- Beersville, Pennsylvania Location within Pennsylvania
- Country: United States
- State: Pennsylvania
- County: Northampton
- Elevation: 525 ft (160 m)

Population
- • Metro: 865,310 (US: 68th)
- Time zone: UTC-5 (Eastern (EST))
- • Summer (DST): UTC-4 (EDT)
- Area codes: 610 and 484
- GNIS feature ID: 1169127

= Beersville, Pennsylvania =

Unincorporated community in Pennsylvania, US

Beersville, originally known as Falmers, is an exurban unincorporated village in southwestern Moore Township, Pennsylvania near the Lehigh Township line on Route 248. It is part of the Lehigh Valley metropolitan area, which had a population of 861,899 and which was thus the 68th-most populous metropolitan area in the U.S. as of the 2020 census.

==History==
The village appears on an 1830 map identified as Falmers. The Beers family settled here sometime in the 1800s, so the name is believed to be derived from them. Henry's 1850 history identifies the village as Bears Tavern and an 1870 county atlas refers to it as Bursville Hotel, possibly a typographical error.

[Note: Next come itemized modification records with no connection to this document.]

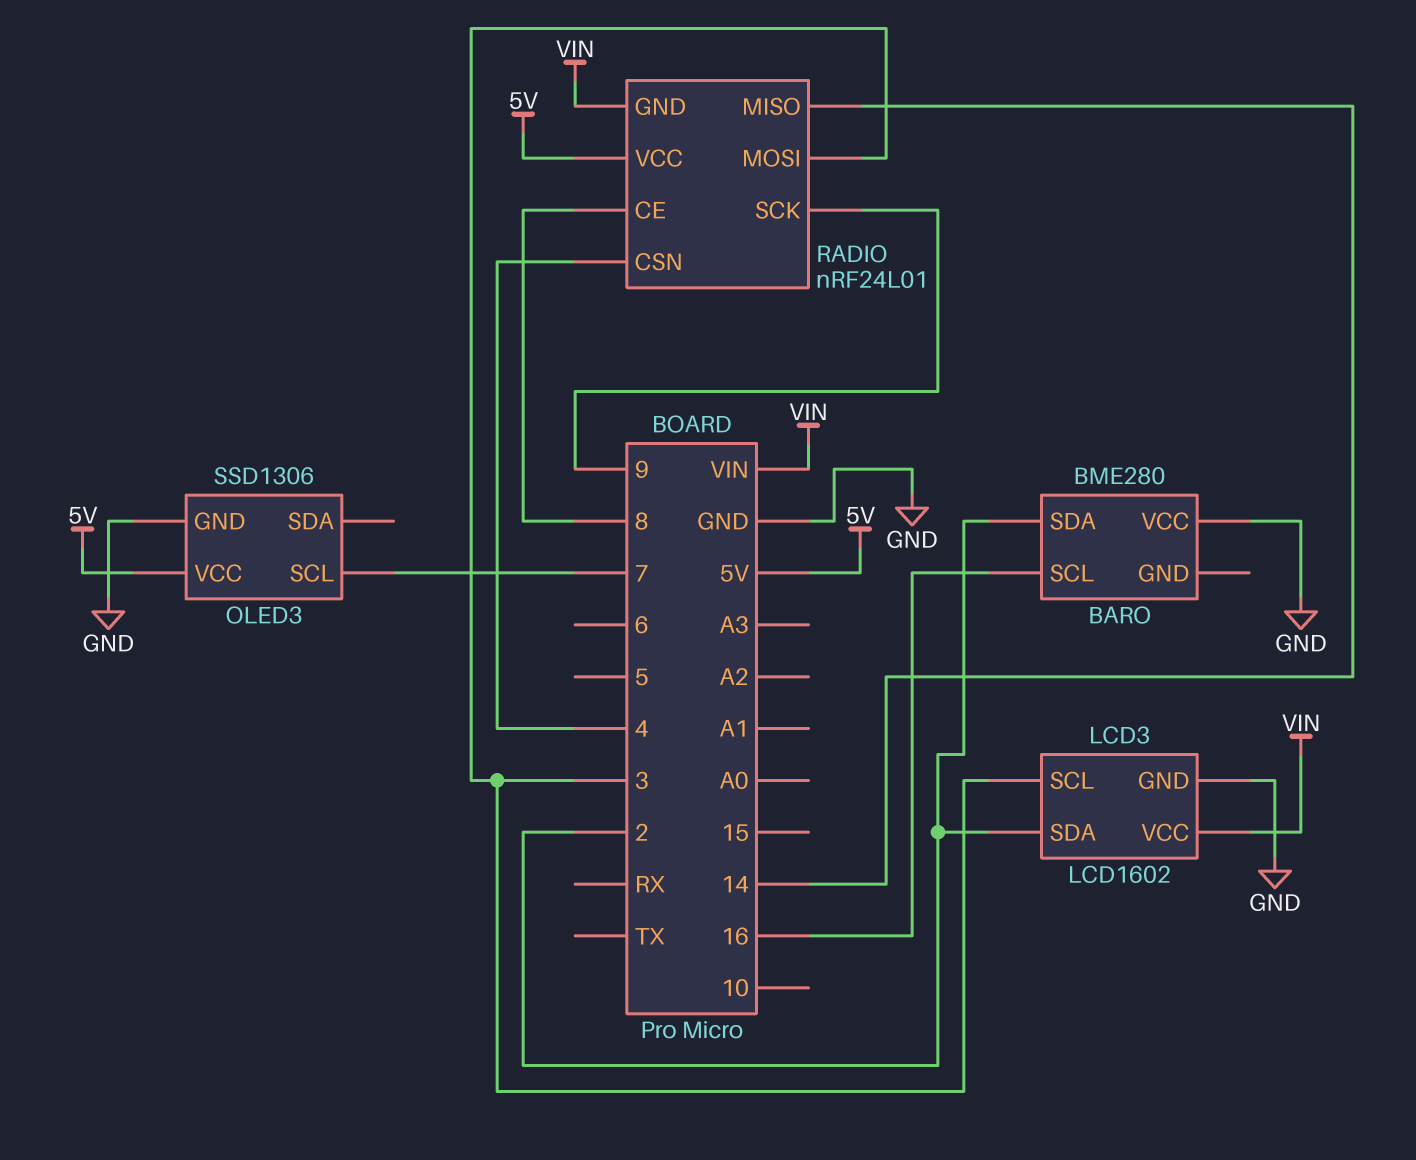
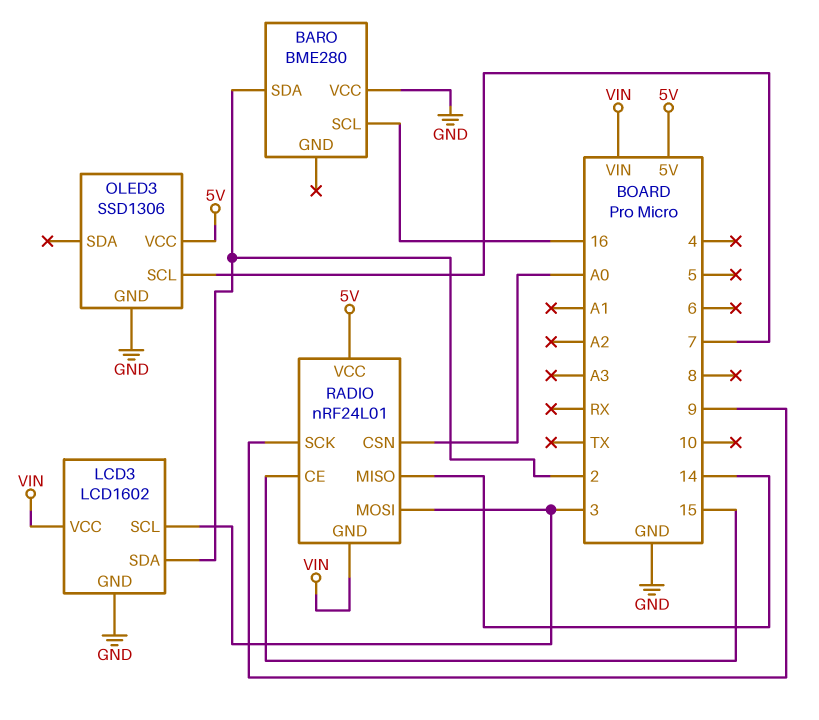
RADIO pin CE: 8 -> 15
RADIO pin CSN: 4 -> A0

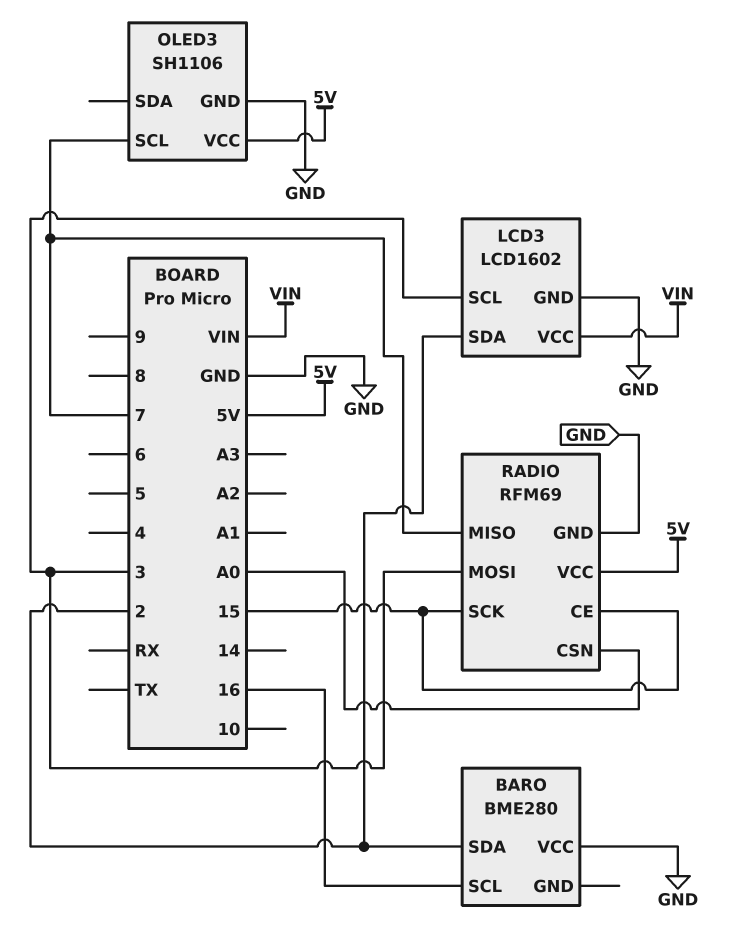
OLED3: SSD1306 -> SH1106
RADIO: nRF24L01 -> RFM69
RADIO pin GND: VIN -> GND
RADIO pin MISO: 14 -> 7
RADIO pin SCK: 9 -> 15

The area around the village is drained by the Hokendauqua Creek, which flows into the Lehigh River. The village and surrounding community are served by the Northampton Area School District. Despite the name, there has been no place selling alcoholic beverages in the village since the Beersville Hotel burned down in 1985.

The village is split between the Bath and Northampton post offices, which use the Zip Codes of 18014 and 18067, respectively.